Siri avoids the question

Siri avoids the question

A modern example of the atomisation of work is Apple.  When you ask Siri where she's made, she tells you where she was designed.  I suspect she's not avoiding the question - an accurate answer is almost impossible to provide, as Apple has an incredibly complex supply chain.  Siri (or at least the devices that Siri resides within) are made and assembled in hundreds of locations around the world.  As part of Apple's supplier responsibility, they publish a list of their top suppliers.  Although the design is indeed done in California, here's where parts of Apple's devices are actually made and assembled:

Apple is not alone in oursourcing parts of manufacturing and sourcing, but provides a good example of the complexity of global supply chains.  Atomising and outsourcing work is no longer for only the biggest corporations - or even only for corporations.  Tim Ferris' 4 Hour Work Week, first published in 2007, provided a how-to guide to atomising and outsourcing your own work and life.  Since then we've seen:

Technology enables these approaches and makes them more accessible, but the ideas are not themselves new.  Fundamentally, crowdsourcing and atomisation are about specialisation and productivity.  The big winners, relatively speaking, in this atomisation have been, and will continue to be, workers in developing nations*. 

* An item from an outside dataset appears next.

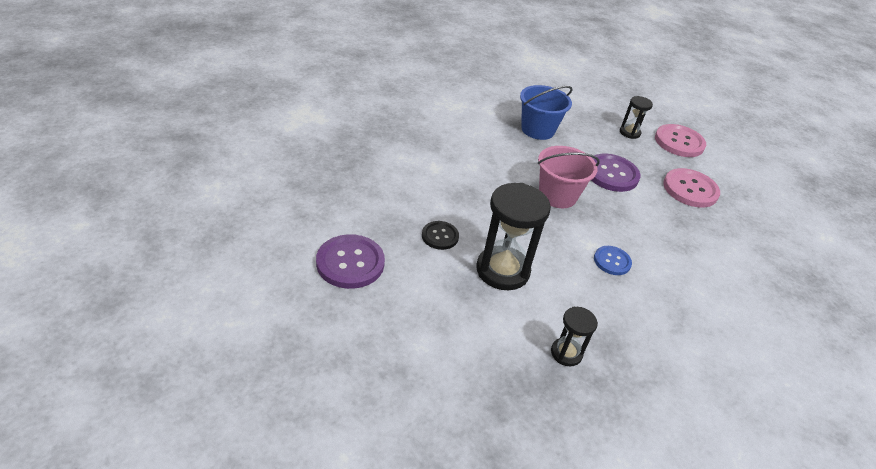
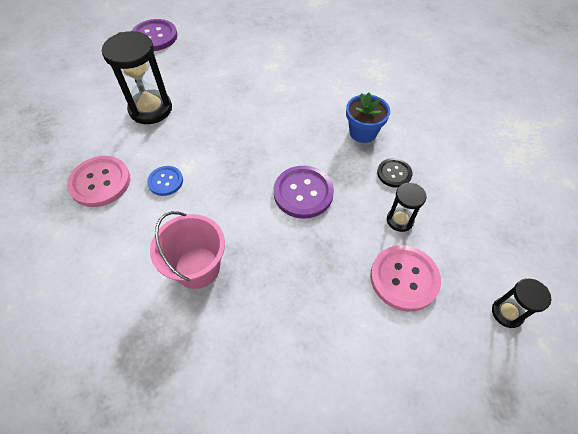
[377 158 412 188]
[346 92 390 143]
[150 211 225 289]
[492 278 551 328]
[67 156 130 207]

We can see the countries who have benefited most by economic development over the past 10 years by looking at the rise in Gross National Income (of course, there is far more to this picture than atomisation and crowdsourcing). 

What is particularly interesting is the relative rise of Asia and Africa.  Of 205 countries for whom the World Bank has tracked GNI in both 2002 and 2012, the standout "winner" is Chad with a GNI increase of 1286%.  Equatorial Guinea, Azerbaijan, Turkmenistan, Nigeria, Angola, Kazakhstan, Timor-Leste, Russian Federation, and Mongolia make up the top 10.  China's GNI has grown 420% (#11).  Developing nations in East Asia and the Pacific have had GNI increases of 367%.

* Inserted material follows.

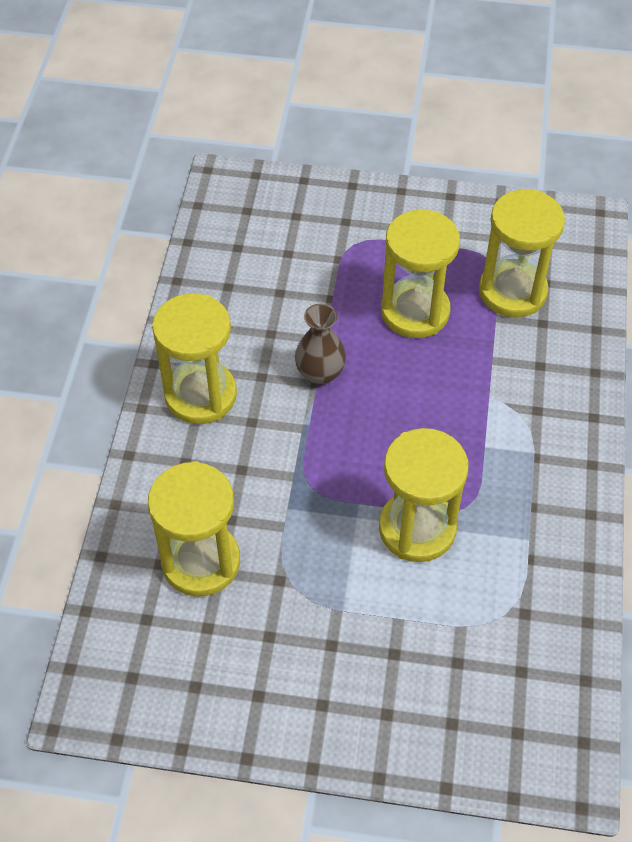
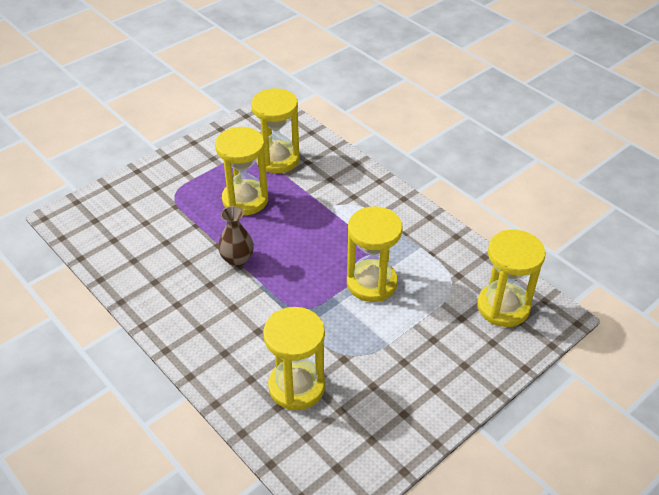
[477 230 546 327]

Australia's GNI has tripled (199% growth), putting it in the top 60 of the list of 200+ countries.  New Zealand is at 153% Canada 117%, UK 45%, USA 40%.  Only one Country, the Bahamas, has had GNI go backwards from 2002 to 2012, with a drop of 3%.  As you can see from the map below and these statistics, it's Asia and Africa that are rising - fast - and have a long way to go.

With a huge growth in GNI in China and a very subdued growth in the United States, we get this very interesting picture - in 2000, China's GNI as a proportion of USA GNI was 2.55%.  As of 2012, it was 10.93%, and rising.  Outsourcing to China today is far less profitable than it was a decade ago, and we're starting to see examples of insourcing back to the USA, a counter-trend which 3D Printing will assist.


Regardless of the location of these jobs and the mechanism for outsourcing them, there's no doubt that atomisation and specialisation will continue, and that it's no longer just for physical labour and manufacturing, but for knowledge work too.  A profound question that is raised by this is: how does work change when jobs are broken apart and farmed out around the world, and where we are disconnected from the results of our labour?  Is economic development being driven by the atomisation of work, and is it worth the cost?  I suspect if you've seen Gross National Income rise by 1186% in a decade, the answer is yes.

* Like any advancement, there are winners and there are losers, however I want to be clear that division of labour, economically, benefits everyone in aggregate, and there are countless historic examples of where protectionist policies have been counter-productive.

** This sounds ridiculous, but you know watching cat videos all day would be fun.